I find it interesting that universities struggle with retention and dropout rates, yet year after year they seem to focus on the same parameters for entry… namely marks. It gets more and more competitive to get into universities, with higher and higher marks, and these schools hire people whose sole job it is to help kids stay in school after they arrive. Despite having these teams do their thing to retain students, many universities don’t lower their dropout rate.

Maybe marks aren’t the only thing that matter. Maybe students can get straight ‘A’s in high school without ever getting the skills to be successful outside of classrooms that are set up to ensure compliance and following a teacher’s lead through a course.

I know a student who spent hundred of hours doing research projects that far exceeded anything a typical high school student does. I’m talking about computer programming and Artificial Intelligence research that required university level courses to be done on his own time. He applied to some Ivy League schools and didn’t get in. This kid will be successful wherever he goes… some students that will get into these Ivy League schools instead of him will not. Oh, and not only were his marks great, he was in the 98 percentile on his SAT scores.

But it’s the balance of drive, determination, focus, and interest in learning that makes this kid an amazing candidate, not his SAT score and good marks. He’ll get into a great school. He will be extremely successful. He will not drop out after 6 months or a year. But how many students will?

How many students will meet the university requirements, be accepted, and still not make it through their first year? And how is it that universities can’t figure out the data points to choose kids like this over kids with high grades that will really struggle when they leave a sheltered high school experience and head off to university?

As long as universities focus primarily on marks, this will drive high schools to focus on grades. This will drive high school students into classes and programs that are about outputting good grades, not producing intrinsic learners, passionate about learning, and ready to take on all the challenges universities have to offer.

Beginner eyes

Sometimes it’s hard to teach something when you are really knowledgeable about it. You don’t have the vantage point of a beginner, you can’t see the problem through their eyes. It becomes easy to presume they have knowledge that they don’t.

I shared this on Twitter and Facebook last week:

I was today years old when I realized… No, actually I still don’t have a clue what this sign is trying to say⁉️ 🤣

People with obvious knowledge of the area started to clarify whet it means for me. Very kind of them, but they missed the point.

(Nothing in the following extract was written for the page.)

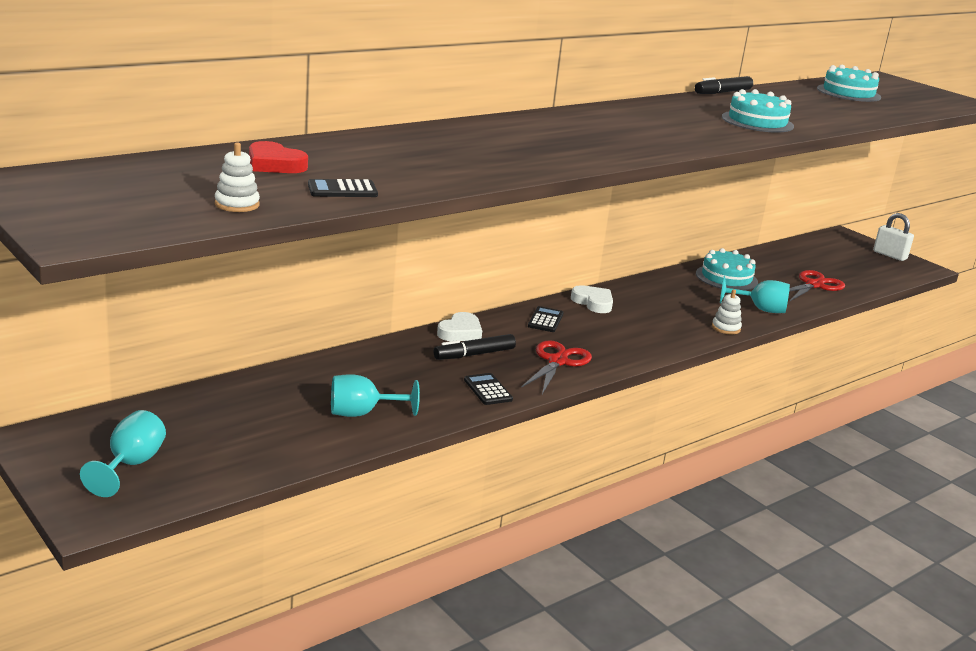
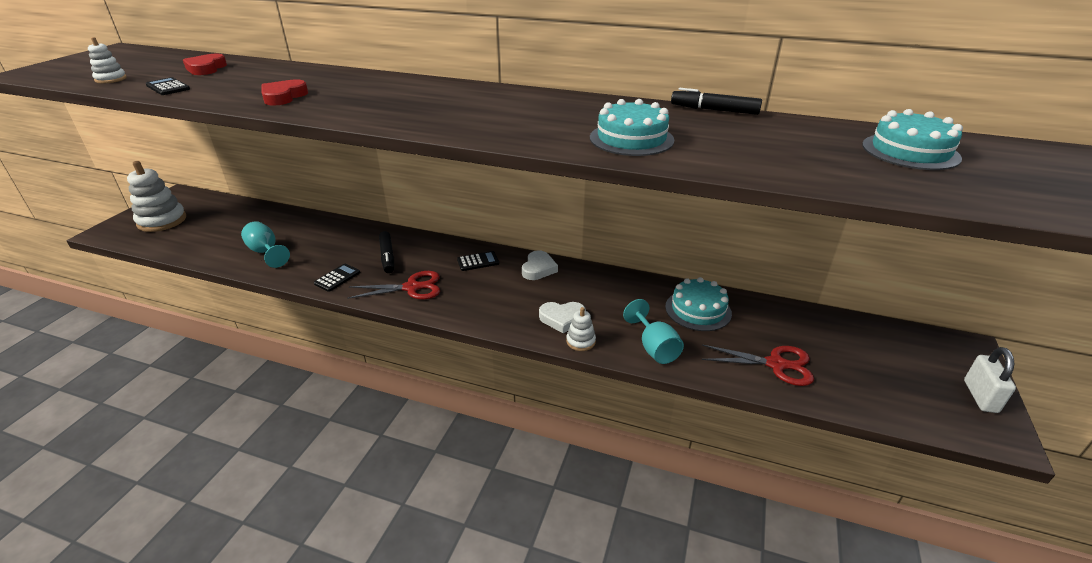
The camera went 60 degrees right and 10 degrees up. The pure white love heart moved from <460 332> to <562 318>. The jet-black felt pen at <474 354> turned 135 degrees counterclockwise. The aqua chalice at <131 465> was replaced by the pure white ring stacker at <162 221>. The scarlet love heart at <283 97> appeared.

I was driving with my wife to catch a ferry at Horseshoe Bay. This sign is on the way. To get to the ferry terminal the best thing you can do is stay on the highway. Any tourist or foreigner to this area would not think this is the case, seeing this sign. They would blow by this confusing sign at 80-100km an hour and wonder if they were missing a turnoff. No matter how helpful clarification may be, without prior knowledge this is a ridiculously confusing street sign.

This is a good example that demonstrates how when you know a lot about a complicated topic, it’s often hard to explain something to someone who knows very little about it. Assumptions of prior knowledge are easy to make. Eyes glaze over. Attention shifts away. Dialogue becomes monologue. Nothing is learned.

Asking clarifying questions helps… and that goes for both people. The beginner can ask what something means, or how something relates. The expert can ‘quiz’ the beginner. But I think the responsibility lies more on the expert to understand what is an appropriate level of explanation. And to do this well, an expert needs to appreciate the topic through a beginner’s eyes.